Was bedeutet Entgittern? Entgittern (Weeding) heisst, alle nicht benötigten Folienteile rund um dein Motiv mit einem Entgitterhaken oder einer Pinzette vom Träger abzuziehen. Übrig bleibt nur das Motiv — Buchstaben, Logo, Kontur. Erst danach ziehst du die Übertragungsfolie auf.

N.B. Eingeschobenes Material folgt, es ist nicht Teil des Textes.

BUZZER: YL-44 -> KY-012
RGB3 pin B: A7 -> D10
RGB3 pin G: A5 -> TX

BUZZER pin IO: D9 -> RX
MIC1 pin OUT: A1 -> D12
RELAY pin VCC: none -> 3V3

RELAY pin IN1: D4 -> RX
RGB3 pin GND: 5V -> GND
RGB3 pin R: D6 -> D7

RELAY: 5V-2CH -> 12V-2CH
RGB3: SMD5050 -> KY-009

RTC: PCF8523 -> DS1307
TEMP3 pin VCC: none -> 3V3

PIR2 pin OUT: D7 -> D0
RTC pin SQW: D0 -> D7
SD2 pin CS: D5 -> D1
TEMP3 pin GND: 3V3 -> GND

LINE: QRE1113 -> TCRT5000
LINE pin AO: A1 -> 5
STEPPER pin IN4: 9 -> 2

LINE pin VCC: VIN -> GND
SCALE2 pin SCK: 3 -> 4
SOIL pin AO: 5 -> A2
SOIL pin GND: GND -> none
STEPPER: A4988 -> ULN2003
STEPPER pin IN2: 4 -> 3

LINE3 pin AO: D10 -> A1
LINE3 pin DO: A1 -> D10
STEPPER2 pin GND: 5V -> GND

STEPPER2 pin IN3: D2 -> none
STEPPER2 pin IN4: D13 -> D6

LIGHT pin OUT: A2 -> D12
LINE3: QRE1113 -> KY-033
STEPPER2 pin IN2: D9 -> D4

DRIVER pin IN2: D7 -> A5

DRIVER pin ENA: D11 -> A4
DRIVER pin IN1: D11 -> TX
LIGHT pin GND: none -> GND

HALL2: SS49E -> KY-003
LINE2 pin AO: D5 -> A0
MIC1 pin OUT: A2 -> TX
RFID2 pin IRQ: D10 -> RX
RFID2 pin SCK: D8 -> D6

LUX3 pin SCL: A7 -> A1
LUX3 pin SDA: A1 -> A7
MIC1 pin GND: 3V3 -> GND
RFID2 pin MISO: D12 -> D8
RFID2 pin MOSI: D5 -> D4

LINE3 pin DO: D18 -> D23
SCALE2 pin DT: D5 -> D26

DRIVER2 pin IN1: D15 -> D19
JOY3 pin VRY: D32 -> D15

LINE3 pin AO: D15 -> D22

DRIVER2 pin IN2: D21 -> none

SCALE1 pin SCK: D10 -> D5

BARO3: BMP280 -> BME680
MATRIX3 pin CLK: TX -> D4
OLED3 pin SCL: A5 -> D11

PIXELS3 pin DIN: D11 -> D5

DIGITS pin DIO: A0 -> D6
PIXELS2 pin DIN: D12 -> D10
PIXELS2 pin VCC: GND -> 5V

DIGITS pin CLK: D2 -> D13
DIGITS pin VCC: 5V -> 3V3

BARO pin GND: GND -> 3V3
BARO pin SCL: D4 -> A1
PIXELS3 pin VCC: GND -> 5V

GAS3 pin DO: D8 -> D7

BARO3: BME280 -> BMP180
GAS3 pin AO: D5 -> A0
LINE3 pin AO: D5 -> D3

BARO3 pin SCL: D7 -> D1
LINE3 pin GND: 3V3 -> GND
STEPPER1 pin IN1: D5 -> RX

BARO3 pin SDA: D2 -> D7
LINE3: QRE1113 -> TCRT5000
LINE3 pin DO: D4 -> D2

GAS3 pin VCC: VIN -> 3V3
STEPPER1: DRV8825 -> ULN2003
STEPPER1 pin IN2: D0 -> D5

Bei welcher Temperatur sollte man Plotterfolie verkleben? ORAFOL nennt 15 bis 28 °C, optimal etwa 21 bis 23 °C Untergrundtemperatur. Unter 15 °C wird die Folie steif und der Kleber greift schlecht. Nassverklebung nur in der warmen Jahreszeit ab rund 18 °C.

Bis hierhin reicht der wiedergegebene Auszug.